Cover: 42,195 - ein Buch von Waldemar Cierpinski mit seiner Geschichte und Trainingsanleitungen - Foto: Verlag
Nun hofft Cierpinski auf den „Mitteldeutschen“ 2020 – Klaus Weidt sprach mit dem 69jährigen Hallenser
Sein „Himmelswege-Lauf“ fiel Corona zum Opfer, mit seinem Sportgeschäft geht er neue Wege. Der Doppel-Olympiasieger lässt sich nicht unterkriegen
Waldemar Cierpinski war schon immer ein Kämpfer. 1976 und 1980 lief er als Marathon-Olympiasieger durchs Ziel. Damit folgte er den Spuren des legendären Abebe Bikila.
Nach der Wende eröffnete er gleich 1990 ein Sportgeschäft in Halle mit Frau Maritta. Als es immer größer wurde, zog er Sohn Falk mit dazu. Nun überraschte ihn auch die Corona-Krise. Kurzarbeit und Kredite.
Doch auch jetzt lässt er sich etwas einfallen.

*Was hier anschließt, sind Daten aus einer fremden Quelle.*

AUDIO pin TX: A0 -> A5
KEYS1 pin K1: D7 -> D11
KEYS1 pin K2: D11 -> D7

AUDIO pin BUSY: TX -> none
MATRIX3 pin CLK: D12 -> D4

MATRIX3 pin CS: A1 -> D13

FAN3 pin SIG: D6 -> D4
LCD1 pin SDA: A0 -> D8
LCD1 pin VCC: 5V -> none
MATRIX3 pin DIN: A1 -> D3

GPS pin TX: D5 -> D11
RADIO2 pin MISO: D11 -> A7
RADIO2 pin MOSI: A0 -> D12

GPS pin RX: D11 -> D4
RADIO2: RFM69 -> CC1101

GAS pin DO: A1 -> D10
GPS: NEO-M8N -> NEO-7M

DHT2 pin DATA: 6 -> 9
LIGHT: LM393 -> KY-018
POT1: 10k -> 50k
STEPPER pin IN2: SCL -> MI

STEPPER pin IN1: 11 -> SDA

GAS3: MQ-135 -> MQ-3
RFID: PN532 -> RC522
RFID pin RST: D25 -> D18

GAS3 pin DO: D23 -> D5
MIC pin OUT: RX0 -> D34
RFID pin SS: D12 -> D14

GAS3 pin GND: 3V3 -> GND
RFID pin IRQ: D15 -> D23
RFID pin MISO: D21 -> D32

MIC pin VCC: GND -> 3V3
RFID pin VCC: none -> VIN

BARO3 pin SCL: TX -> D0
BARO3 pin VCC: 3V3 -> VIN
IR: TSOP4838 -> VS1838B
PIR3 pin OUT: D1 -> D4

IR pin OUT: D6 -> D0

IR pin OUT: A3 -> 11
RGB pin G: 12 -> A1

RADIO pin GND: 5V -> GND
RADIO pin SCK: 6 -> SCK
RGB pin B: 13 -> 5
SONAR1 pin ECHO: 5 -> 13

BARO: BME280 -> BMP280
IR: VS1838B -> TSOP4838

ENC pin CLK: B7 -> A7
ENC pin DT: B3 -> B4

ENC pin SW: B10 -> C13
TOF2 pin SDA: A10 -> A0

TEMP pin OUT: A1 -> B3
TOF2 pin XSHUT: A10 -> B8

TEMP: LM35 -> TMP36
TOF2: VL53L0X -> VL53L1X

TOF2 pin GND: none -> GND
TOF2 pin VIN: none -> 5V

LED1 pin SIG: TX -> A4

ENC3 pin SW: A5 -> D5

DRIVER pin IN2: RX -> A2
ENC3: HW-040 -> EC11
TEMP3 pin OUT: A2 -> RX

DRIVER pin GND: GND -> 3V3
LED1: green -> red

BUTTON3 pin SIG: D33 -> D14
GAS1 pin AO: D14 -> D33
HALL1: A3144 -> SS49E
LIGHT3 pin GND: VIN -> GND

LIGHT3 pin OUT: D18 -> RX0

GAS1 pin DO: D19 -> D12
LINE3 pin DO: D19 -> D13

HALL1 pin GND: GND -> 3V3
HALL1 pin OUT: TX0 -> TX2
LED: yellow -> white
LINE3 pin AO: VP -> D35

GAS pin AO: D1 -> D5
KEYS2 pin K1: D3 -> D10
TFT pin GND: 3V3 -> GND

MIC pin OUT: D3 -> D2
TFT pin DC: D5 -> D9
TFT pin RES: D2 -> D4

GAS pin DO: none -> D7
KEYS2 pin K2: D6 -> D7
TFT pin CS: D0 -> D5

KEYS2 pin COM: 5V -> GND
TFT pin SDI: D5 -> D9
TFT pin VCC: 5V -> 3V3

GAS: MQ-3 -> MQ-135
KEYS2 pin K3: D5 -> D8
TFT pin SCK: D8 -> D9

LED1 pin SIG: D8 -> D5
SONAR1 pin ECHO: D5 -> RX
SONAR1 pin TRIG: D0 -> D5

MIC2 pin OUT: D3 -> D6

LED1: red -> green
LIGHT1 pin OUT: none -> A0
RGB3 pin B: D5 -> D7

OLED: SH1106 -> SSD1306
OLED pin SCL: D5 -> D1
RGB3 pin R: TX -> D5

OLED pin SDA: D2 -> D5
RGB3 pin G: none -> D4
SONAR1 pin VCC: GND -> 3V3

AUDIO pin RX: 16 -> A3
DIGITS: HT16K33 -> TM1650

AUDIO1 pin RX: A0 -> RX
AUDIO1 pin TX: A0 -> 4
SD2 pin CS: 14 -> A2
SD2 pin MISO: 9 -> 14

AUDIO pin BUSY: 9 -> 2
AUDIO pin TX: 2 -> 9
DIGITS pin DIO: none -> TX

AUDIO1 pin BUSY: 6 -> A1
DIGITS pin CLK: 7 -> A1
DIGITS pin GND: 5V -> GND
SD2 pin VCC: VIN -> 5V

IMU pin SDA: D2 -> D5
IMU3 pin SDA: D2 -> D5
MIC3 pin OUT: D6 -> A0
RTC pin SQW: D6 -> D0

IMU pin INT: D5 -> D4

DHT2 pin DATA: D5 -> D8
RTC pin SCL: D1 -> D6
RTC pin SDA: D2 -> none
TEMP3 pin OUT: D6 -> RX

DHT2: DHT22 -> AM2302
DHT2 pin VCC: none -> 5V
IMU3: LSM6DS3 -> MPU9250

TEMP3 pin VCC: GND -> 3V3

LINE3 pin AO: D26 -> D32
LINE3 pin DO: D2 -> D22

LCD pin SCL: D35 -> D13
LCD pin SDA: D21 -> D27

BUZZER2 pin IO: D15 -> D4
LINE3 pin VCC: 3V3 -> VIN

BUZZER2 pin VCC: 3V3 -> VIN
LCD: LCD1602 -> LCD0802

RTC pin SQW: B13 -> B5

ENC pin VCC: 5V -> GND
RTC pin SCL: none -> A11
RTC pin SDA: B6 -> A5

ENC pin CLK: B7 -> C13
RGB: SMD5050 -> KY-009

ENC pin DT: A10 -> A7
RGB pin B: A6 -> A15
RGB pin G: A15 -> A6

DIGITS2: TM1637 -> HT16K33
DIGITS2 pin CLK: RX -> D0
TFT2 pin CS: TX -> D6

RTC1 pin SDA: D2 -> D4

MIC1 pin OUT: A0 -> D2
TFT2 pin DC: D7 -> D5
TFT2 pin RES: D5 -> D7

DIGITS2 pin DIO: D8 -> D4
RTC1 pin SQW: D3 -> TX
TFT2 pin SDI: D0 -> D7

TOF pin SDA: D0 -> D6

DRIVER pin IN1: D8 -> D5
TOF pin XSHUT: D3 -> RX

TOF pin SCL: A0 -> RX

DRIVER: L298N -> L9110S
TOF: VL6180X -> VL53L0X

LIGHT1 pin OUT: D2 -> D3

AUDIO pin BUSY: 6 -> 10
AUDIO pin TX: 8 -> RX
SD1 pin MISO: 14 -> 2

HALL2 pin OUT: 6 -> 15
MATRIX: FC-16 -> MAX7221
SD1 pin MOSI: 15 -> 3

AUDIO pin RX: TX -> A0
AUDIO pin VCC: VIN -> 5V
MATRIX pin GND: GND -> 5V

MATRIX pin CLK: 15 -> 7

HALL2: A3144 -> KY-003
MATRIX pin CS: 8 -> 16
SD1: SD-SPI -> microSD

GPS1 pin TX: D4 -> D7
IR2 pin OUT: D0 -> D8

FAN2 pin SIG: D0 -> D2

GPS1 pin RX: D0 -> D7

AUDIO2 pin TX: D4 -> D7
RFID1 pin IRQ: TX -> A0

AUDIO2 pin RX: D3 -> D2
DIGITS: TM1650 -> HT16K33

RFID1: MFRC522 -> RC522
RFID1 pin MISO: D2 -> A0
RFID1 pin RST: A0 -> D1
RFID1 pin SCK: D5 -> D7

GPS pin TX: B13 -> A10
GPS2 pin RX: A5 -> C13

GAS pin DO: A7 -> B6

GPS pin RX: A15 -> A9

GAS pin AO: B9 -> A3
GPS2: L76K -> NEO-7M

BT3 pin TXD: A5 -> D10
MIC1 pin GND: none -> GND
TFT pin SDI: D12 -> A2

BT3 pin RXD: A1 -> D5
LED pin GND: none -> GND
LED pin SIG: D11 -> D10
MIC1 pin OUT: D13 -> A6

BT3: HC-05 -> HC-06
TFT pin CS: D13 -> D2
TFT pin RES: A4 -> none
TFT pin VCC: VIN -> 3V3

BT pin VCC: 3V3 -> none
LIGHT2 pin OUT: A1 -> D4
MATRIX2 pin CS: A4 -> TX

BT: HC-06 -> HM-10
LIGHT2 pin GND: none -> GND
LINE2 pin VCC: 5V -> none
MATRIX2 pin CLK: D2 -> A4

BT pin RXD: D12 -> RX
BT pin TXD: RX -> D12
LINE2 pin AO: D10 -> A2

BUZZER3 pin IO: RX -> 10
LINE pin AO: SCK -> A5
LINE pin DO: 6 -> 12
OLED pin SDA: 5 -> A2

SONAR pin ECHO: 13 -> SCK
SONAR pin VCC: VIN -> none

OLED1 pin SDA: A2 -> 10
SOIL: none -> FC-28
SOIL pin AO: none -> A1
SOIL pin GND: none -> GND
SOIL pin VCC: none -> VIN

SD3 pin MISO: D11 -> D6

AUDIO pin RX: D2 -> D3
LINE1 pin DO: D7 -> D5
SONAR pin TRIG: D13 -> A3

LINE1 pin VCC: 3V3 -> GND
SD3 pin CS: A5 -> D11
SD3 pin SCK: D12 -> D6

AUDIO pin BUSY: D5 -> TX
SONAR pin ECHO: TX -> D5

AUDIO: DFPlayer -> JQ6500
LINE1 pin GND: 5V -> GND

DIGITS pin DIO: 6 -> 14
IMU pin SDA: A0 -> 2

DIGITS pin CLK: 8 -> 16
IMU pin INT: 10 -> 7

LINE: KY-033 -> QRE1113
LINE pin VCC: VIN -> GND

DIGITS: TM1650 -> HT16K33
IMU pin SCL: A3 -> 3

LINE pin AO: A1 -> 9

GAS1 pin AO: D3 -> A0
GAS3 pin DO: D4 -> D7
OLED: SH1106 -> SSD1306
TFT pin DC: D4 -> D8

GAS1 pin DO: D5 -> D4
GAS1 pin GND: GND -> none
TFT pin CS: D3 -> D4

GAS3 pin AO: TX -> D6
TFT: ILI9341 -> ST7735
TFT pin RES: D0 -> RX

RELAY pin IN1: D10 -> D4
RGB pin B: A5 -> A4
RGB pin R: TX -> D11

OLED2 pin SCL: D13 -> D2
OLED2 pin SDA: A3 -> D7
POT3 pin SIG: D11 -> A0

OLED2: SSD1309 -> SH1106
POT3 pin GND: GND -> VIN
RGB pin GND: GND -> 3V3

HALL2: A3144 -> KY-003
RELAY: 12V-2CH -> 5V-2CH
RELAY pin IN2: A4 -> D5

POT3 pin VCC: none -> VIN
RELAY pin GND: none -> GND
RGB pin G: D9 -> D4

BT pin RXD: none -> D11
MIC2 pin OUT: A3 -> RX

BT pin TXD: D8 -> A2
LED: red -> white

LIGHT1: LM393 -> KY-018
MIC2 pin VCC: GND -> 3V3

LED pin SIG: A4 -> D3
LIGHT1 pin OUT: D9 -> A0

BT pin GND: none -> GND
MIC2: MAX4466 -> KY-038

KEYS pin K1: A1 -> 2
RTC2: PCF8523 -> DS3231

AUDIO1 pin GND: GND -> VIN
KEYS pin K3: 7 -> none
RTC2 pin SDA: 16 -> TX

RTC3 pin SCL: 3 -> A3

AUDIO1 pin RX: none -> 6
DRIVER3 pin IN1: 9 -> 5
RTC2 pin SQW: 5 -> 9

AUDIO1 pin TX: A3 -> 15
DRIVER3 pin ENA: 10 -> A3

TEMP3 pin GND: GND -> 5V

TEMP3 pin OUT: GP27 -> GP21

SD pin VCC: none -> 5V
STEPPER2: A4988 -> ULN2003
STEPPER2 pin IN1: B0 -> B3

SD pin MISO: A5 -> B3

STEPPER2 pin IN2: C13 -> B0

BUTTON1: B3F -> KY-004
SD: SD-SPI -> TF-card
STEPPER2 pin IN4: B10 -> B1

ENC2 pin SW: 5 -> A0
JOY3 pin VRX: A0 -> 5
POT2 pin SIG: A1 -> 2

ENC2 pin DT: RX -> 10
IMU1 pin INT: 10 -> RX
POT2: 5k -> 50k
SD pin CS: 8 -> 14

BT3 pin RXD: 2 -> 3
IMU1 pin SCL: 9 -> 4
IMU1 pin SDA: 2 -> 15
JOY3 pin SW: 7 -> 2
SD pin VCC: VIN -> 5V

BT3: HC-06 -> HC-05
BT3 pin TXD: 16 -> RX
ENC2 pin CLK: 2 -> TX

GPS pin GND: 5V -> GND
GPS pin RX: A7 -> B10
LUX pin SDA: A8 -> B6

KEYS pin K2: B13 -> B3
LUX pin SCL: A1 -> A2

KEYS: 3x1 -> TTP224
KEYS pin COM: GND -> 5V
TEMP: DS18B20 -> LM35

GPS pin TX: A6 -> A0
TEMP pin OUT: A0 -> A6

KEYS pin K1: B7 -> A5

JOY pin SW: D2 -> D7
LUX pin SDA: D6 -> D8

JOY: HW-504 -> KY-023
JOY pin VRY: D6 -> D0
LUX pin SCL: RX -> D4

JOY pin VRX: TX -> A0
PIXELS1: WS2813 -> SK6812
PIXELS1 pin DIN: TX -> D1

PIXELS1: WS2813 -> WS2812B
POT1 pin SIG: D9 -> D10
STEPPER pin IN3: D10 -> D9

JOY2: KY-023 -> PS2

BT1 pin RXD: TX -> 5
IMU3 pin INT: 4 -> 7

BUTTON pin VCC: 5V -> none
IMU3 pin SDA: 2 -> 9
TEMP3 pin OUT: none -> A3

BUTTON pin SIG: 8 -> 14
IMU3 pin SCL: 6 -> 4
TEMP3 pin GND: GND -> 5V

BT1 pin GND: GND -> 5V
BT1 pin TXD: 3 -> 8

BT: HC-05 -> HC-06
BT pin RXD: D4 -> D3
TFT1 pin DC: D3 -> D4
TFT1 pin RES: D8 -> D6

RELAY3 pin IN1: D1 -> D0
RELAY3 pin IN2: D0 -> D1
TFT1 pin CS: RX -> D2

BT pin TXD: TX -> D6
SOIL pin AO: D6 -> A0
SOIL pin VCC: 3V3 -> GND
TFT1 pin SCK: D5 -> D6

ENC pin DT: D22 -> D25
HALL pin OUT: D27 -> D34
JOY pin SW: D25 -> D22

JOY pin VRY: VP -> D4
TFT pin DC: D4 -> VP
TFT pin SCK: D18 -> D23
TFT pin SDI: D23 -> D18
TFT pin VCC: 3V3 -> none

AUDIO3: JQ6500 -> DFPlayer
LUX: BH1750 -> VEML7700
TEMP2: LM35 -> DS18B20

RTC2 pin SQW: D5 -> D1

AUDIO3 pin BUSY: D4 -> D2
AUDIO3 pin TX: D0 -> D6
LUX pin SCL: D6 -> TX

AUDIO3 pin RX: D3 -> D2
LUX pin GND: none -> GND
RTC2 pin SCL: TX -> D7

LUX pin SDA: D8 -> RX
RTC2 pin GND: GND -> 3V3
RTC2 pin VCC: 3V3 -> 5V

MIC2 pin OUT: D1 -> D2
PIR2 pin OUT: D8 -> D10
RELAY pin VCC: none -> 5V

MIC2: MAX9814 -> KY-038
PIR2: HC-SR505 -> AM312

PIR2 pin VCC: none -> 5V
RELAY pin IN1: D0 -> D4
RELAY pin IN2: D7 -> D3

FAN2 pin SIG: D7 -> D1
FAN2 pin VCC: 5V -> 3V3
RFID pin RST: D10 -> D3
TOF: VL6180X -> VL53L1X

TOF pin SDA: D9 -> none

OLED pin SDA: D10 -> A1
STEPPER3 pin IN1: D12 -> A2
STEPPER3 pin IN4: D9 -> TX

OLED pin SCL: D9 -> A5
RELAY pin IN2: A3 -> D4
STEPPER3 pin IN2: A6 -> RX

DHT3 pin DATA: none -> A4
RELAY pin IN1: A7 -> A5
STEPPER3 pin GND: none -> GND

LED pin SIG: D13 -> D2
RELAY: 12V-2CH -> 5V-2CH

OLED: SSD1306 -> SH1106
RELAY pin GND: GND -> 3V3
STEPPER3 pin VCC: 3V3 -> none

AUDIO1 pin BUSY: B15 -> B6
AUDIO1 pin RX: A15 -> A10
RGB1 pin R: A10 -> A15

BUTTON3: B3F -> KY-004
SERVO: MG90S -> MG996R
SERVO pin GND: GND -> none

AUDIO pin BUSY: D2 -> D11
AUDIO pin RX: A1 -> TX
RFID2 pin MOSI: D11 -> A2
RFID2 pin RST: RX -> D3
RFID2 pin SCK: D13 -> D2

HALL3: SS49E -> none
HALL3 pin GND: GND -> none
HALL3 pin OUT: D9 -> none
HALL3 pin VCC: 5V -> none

Waldemar Cierpinski der Olympiasieger in Montreal – aus seinem Buch …
Seit Anfang März ist dein Geschäft geschlossen, doch an Einfällen scheint es dir auch in dieser schweren Zeit nicht zu fehlen?
Man muss immer etwas tun. So bieten wir über WhatsApp Beratungen an. Die Kunden können ihre Füße fotografieren, und wenn sie ihre Fotos uns zugeschickt haben, wählen wir Schuhe aus. Bei einem Kauf bringen wir ihnen dann die Ware persönlich nach Hause. So schwer es derzeit ist, wir lassen uns nicht unterkriegen.
Der Himmelswege-Lauf vom 20. Juni 2020 musste abgesagt werden, ein Verlust, denn dieser relativ neue bemerkenswerte Lauf hat sich gut entwickelt…
Wir haben lange gehofft, geplant und alle Kraft in den „Neunten“ investiert. Beim letzten Mal hatten wir schon 2000 Teilnehmer. Die Himmelsscheibe von Nebra ist die weltweit älteste bekannte Himmelsdarstellung. Da alle Veranstaltungen in Sachsen-Anhalt bis zum 31. August abgesagt wurden, betraf das auch uns. Nun müssen wir uns auf den 19. Juni 2021 einrichten.
Ein kleiner Trost: Die einmalige Medaille können alle Anmelder erhalten.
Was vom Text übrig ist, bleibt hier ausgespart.